Semakin dewasa, Nirmala paham jika laki-laki brengsek itu nyata adanya. Tidak semua laki-laki bisa seperti Papanya. Tidak semua laki-laki bisa bertanggung jawab seperti Papa. Hingga akhirnya dia bertemu dengan seorang pria aneh yang tiba-tiba memberikannya jus guava dengan dalih sogokan untuk menjadi tour guide keliling kota Bogor. Pria aneh yang menyatakan perasaannya di saat dirinya patah hati dan terdapat begitu banyak perbedaan di antara mereka.

Pria aneh itu juga yang tiba-tiba datang setelah bertahun-tahun berpisah dan mengajaknya untuk hidup bersama. Jika Nirmala mengingatnya lagi, itu adalah masa muda yang tidak akan pernah dia lupakan.

Ini sudah berlalu nyaris 20 tahun lamanya. Nirmala bukan lagi seorang gadis cantik yang menginspirasi banyak orang, dia hanya seorang Ibu dari tiga anak yang usianya sebentar lagi menyentuh setengah abad. Suaminya pun setelah puas bermain di klub bola liga Eropa hingga usia menyentuh angka 42, akhirnya pria itu memutuskan untuk bermain di liga lokal. Kebetulan dia mendapatkan tawaran untuk bermain di klub Persija. Tidak terlalu jauh jika harus bulak-balik dari rumah mereka yang ada di Baranang Siang, Bogor.

Anak-anak pun sudah pada besar. Nolan, si sulung mengambil kuliah di Queensland, Australia. Sejak kecil, anak itu sudah tertarik dengan hal-hal yang berbau laut dan sekitarnya. Bahkan saat usianya yang ke-15, dia pernah nekat ambil part time job sebagai pekerja relawan konservasi terumbu karang di Bali selama liburan musim panas, dan itu berlangsung lebih dari 3 bulan. Kalau kata Opa-nya, Nolan itu penerus Nirmala.
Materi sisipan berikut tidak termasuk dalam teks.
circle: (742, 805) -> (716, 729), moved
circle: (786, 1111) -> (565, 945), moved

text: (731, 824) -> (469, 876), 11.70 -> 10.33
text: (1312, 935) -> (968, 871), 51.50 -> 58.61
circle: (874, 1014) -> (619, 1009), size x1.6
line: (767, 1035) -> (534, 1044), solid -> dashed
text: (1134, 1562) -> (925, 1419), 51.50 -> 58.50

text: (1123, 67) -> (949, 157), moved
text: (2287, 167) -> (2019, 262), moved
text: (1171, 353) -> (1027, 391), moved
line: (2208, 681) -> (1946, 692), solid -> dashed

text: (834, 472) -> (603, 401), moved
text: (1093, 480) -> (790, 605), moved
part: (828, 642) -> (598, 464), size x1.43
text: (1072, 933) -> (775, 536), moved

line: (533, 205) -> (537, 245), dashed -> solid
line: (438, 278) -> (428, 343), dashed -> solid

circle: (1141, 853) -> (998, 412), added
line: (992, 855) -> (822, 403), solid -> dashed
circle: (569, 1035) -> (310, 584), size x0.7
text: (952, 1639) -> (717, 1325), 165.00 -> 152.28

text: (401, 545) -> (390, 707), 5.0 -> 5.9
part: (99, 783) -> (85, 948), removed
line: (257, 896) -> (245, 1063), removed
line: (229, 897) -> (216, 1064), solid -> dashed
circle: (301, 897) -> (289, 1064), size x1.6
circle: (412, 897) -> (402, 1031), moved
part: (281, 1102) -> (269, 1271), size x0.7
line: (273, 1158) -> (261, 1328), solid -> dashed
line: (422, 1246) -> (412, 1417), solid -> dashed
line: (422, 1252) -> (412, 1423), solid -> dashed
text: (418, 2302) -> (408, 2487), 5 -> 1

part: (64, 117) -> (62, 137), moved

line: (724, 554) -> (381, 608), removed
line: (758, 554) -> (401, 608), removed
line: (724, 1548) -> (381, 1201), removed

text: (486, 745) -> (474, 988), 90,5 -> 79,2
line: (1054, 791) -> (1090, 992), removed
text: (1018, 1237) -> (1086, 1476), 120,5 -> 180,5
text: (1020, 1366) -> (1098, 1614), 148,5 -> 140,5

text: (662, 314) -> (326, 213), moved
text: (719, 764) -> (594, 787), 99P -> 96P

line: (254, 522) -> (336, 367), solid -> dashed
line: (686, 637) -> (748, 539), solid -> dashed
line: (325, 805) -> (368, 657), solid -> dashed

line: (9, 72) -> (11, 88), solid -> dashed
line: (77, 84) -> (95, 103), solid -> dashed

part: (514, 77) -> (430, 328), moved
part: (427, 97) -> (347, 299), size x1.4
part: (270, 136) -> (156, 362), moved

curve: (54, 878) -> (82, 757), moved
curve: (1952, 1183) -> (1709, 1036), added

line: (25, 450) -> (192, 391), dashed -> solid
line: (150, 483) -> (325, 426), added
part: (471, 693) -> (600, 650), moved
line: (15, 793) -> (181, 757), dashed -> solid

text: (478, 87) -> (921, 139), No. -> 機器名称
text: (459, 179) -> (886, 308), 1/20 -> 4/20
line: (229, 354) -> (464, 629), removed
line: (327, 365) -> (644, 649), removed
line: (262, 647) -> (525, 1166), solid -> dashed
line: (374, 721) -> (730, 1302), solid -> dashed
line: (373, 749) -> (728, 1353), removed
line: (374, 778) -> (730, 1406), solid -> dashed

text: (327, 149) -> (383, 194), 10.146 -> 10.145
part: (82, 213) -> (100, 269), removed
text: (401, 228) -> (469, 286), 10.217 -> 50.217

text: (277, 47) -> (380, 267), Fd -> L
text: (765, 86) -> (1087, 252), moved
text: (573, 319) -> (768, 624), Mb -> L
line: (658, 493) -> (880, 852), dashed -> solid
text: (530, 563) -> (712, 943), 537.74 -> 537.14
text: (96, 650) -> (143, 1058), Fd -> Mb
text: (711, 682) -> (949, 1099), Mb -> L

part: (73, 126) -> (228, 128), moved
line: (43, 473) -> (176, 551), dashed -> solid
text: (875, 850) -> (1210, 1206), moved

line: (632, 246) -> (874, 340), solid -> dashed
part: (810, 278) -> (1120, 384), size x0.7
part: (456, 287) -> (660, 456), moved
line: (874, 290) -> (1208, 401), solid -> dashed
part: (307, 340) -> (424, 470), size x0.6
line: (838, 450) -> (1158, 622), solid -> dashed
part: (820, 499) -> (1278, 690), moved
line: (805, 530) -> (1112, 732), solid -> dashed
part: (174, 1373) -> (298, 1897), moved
Anak tengah mereka bernama Neilan. Nirmala terkadang suka ketukar kalau ingin memanggil Nolan dan Neilan, sebab nama mereka terdengar mirip. Salahkan Nathan yang tidak bisa kreatif sedikit dalam memberikan nama. Si anak tengah ini sedikit pemberontak, paling susah ditebak, dan paling beda dengan anak-anaknya yang lain. Di usianya yang ke-7 tahun dia sudah mantap ingin menjadi pesepak bola, dan meminta ayahnya memasukkannya ke akademi, dan memulai karirnya dengan serius di usia 14 tahun. Terlebih saat Nathan mendapatkan email dari pihak PSSI berupa tawaran untuk Neilan bergabung memperkuat Timnas U-17. Mengingat anak mereka adalah WNI. Ramai sekali beritanya saat itu, bahkan sampai membuat nama Nirmala kembali muncul setelah bertahun-tahun menghilang dari media.

Lalu, anak bungsu mereka bernama Niskala. Satu-satunya anak perempuan di keluarga, sedikit manja namun terkadang bisa mandiri jika dibutuhkan. Di antara kakaknya, hanya dia yang sekolah di sekolah lokal. Bukan di sekolah berbasis internasional seperti kedua kakanya yang pernah merasakan tinggal di luar negeri. Jadi, kalau bisa dibilang, Niskala ini anak yang tidak kebagian jatah saat masa kejayaan orang tua.

“Dengerin! Mama sama Papa mau kondangan ke rumah Uwa Sukabumi, kalian di rumah aja, jangan ke mana-mana—Di mana Abang?”

Pagi itu sekitar pukul 9, seisi rumah cukup berisik. Neilan duduk di meja makan sembari menyantap sepiring nasi goreng dengan wajah bantal. Sedangkan Niskala duduk di sofa seraya mengelus kucing Persia peliharaan keluarga yang dilepas begitu saja di sekitar rumah. Entah di mana anak pertamanya itu, batang hidungnya belum terlihat sejak tadi.

“Gak tau,” balas Niskala.

Nirmala memicingkan matanya galak. Jangan bilang sejak pagi anak itu udah ngabrit tanpa kabar. Mentang-mentang lagi liburan semester bisa seenaknya saja bertingkah.